Firstly, for those that have no idea what Google+ is basically it is what Facebook might have been if Facebook was re-designed and implemented based on a plan rather than having grown up organically (bit by bit) from a university project.
The image at left links you over to the Google+ sign up page.
If you can believe what Google are indicating then they have looked into all the technologies and requirements of a designed and planned social networking Web site, and then they have built it fresh and sparkling new from the ground up. They also had an extensive ‘invitation’ only period where they tested and refined how the site would function.
I have not created a Google+ account so I can’t give you any first hand thoughts or comments about what it is or what it does. Even though I am informed (by SCN) that I have a Facebook account—that I do vaguely recall setting up about two years ago—I have not logged into it for at least 18 months and I seriously doubt I could even remember the password. So my Facebook account is in that group of about 35 million ‘stale’ (i.e., unused) Facebook accounts; and I suspect the number is much higher than 35 million but that is the number Facebook are owning up to.
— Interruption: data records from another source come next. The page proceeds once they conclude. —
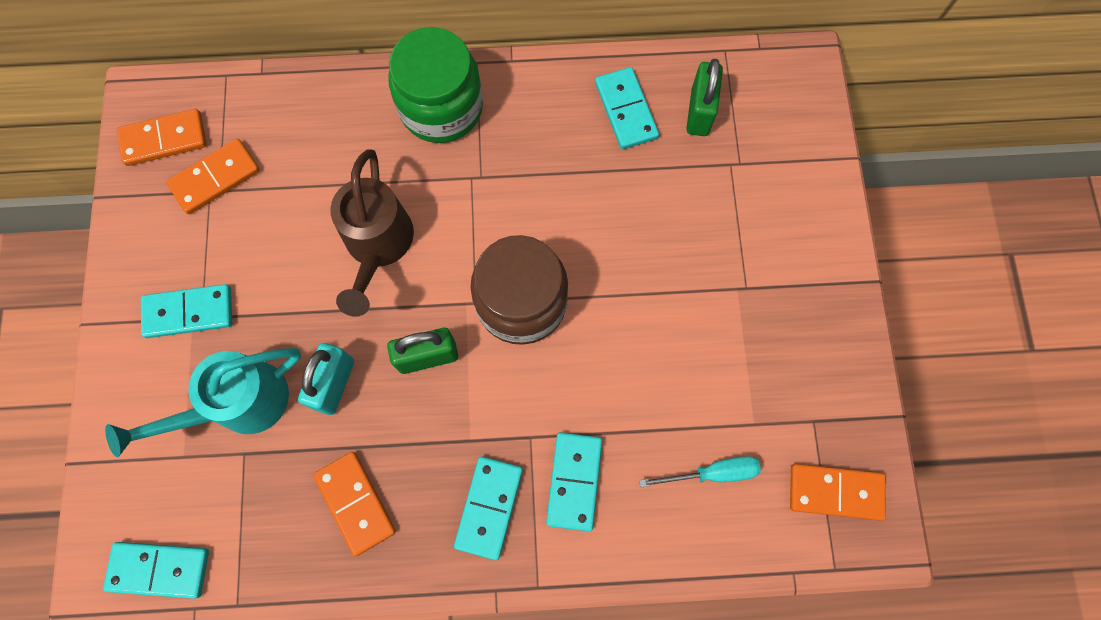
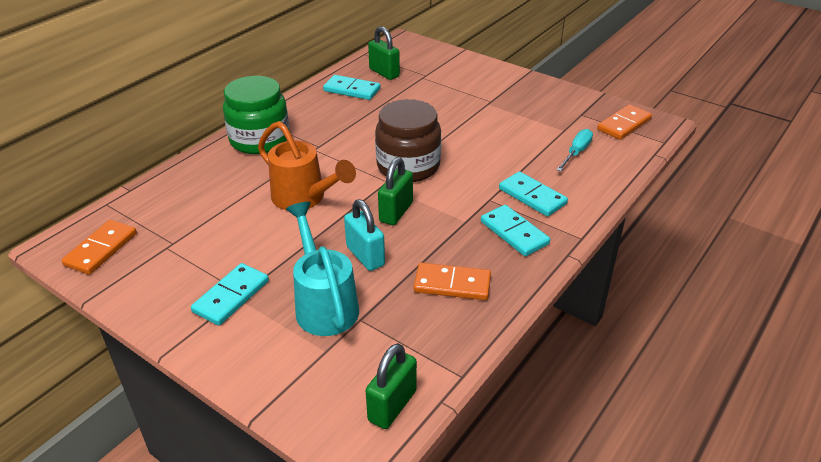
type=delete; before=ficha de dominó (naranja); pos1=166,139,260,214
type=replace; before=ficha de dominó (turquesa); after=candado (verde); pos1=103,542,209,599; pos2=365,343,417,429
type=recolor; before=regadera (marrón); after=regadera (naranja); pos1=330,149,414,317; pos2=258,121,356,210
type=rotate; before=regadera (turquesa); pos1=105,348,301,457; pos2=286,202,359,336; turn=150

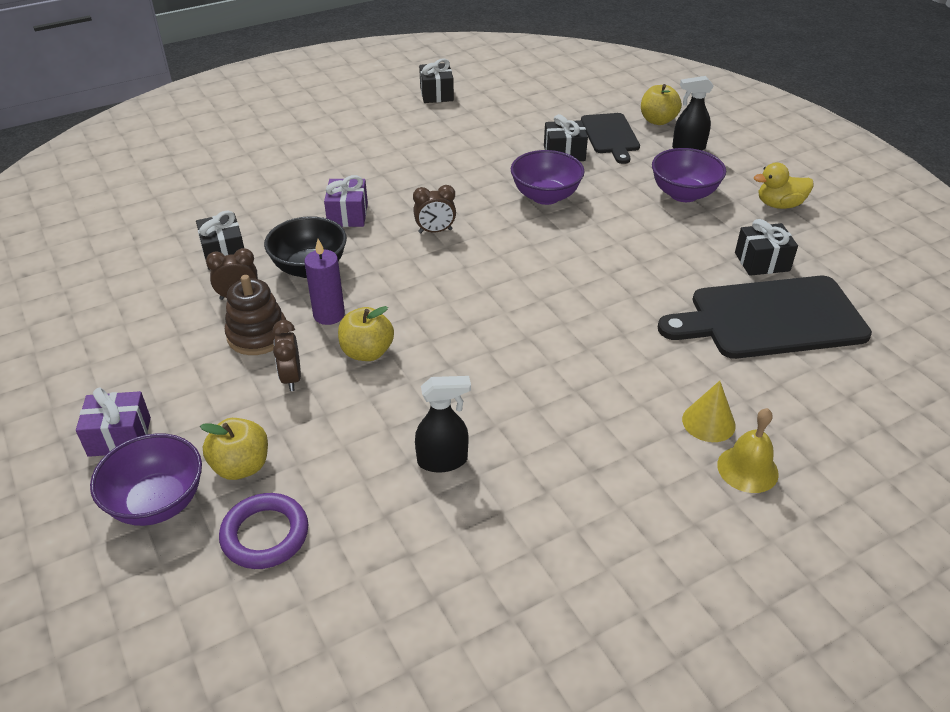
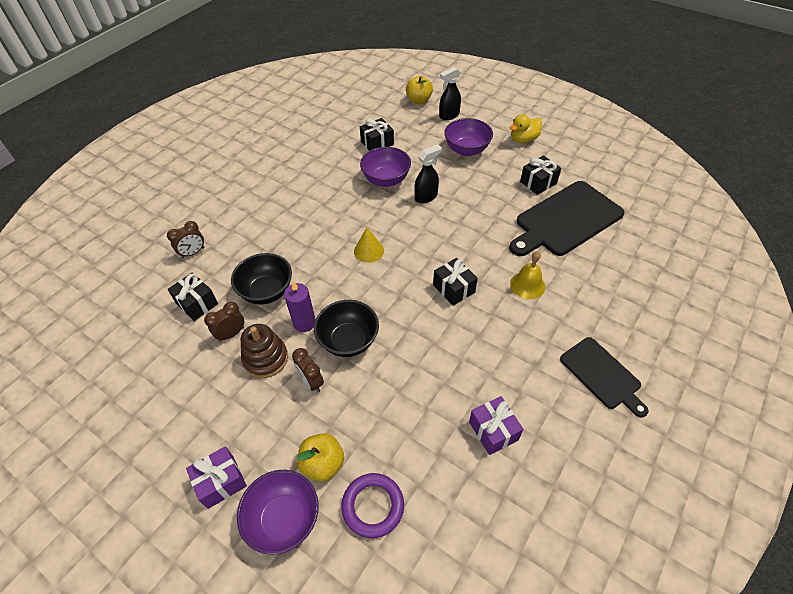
type=move; before=regalo (morado); pos1=324,175,368,227; pos2=469,396,523,455
type=move; before=despertador (marrón); pos1=413,185,456,233; pos2=167,221,204,259
type=move; before=pulverizador (negro); pos1=415,376,471,473; pos2=414,144,442,204
type=move; before=regalo (negro); pos1=419,58,454,103; pos2=433,258,478,306
type=move; before=tabla de cortar (negro); pos1=581,113,640,164; pos2=560,337,649,418
type=move; before=cono (amarillo); pos1=682,381,736,442; pos2=354,228,384,263
type=move; before=campana (amarillo); pos1=717,408,779,493; pos2=510,251,545,299
type=replace; before=manzana (amarillo); after=cuenco (negro); pos1=338,306,394,361; pos2=314,300,379,357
Google+ apparently has these ‘cool’ new capabilities such as Circles, Hangouts, and Sparks. Not having used them I don’t really know what these are or what they do but it seems Circles are collections of people you want to group into different groupings; errr, Circles. Circles can overlap which means there can be people you communicate with in multiple Circles, and different Circles have different levels of access to your ‘stuff’. You can drop stuff into a Circle to share it but it only shares based on the sharing rules for that Circle.
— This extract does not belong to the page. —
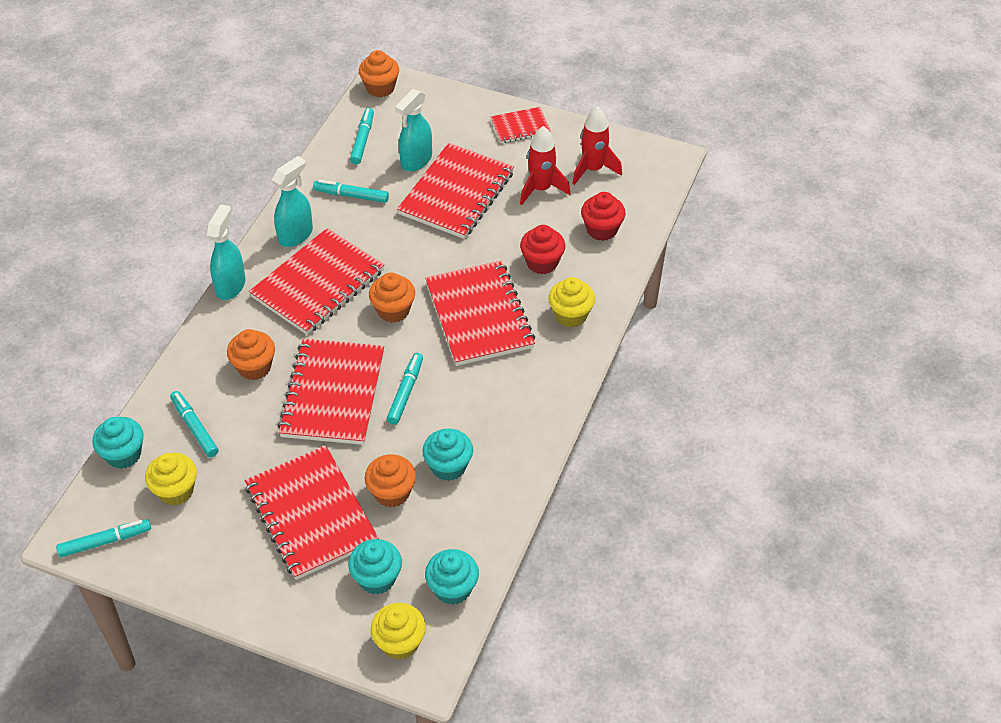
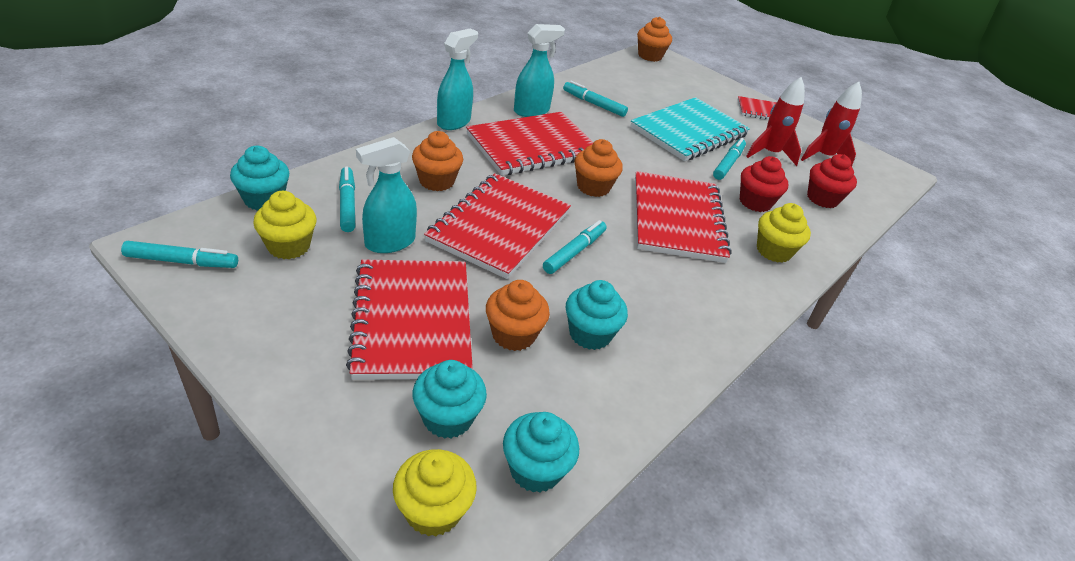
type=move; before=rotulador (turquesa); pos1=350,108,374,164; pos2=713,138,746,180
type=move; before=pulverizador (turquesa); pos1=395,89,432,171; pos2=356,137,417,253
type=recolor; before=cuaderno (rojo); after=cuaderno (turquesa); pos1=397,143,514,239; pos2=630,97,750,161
I think Hangouts are probably pretty self explanatory (says he who has never used one). I would suspect that they are communal areas in Google+ where you can ‘chat’ and share other stuff in real time.
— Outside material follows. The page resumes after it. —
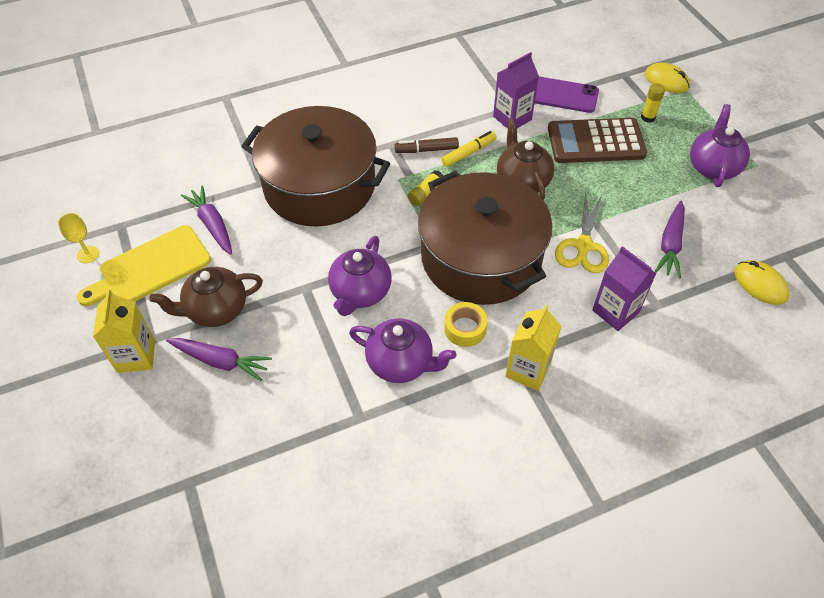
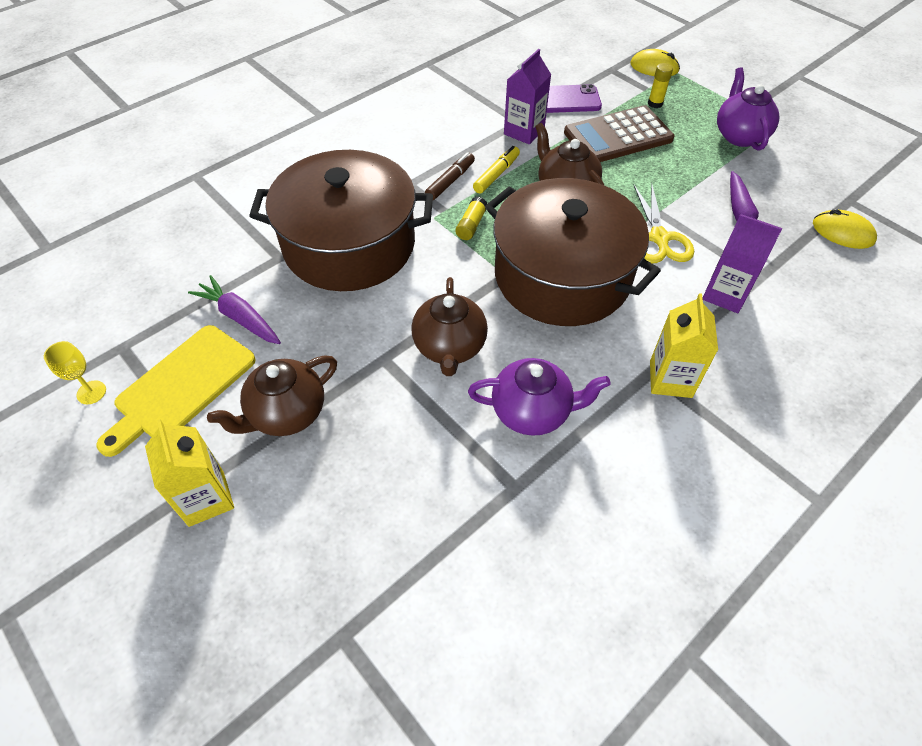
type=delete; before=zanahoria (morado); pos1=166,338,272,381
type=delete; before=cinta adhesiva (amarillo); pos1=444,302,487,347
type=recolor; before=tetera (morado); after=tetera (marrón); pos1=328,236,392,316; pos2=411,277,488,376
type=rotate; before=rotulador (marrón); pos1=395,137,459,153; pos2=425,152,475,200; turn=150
And I have no idea what a Spark is.
One of the features of Google+ that is generating interest is the way it handles pictures. Again, I have not used it myself, but the word is that Google+ is much better at handling, tagging, sharing, and grouping pictures than Facebook is. If this is true then this could be a huge draw-card for Google+.
The other somewhat interesting thing about Google+ is that IT people seem to like it. Whereas IT people generally hate Facebook and I don’t know a single IT person who uses Facebook (and I have actually asked all that I know where I work), IT people are getting into Google+.
According to The Week (here) 50 million people have signed up with Google+ in the last 88 days. This is over twelve times faster than Facebook getting to 50 million.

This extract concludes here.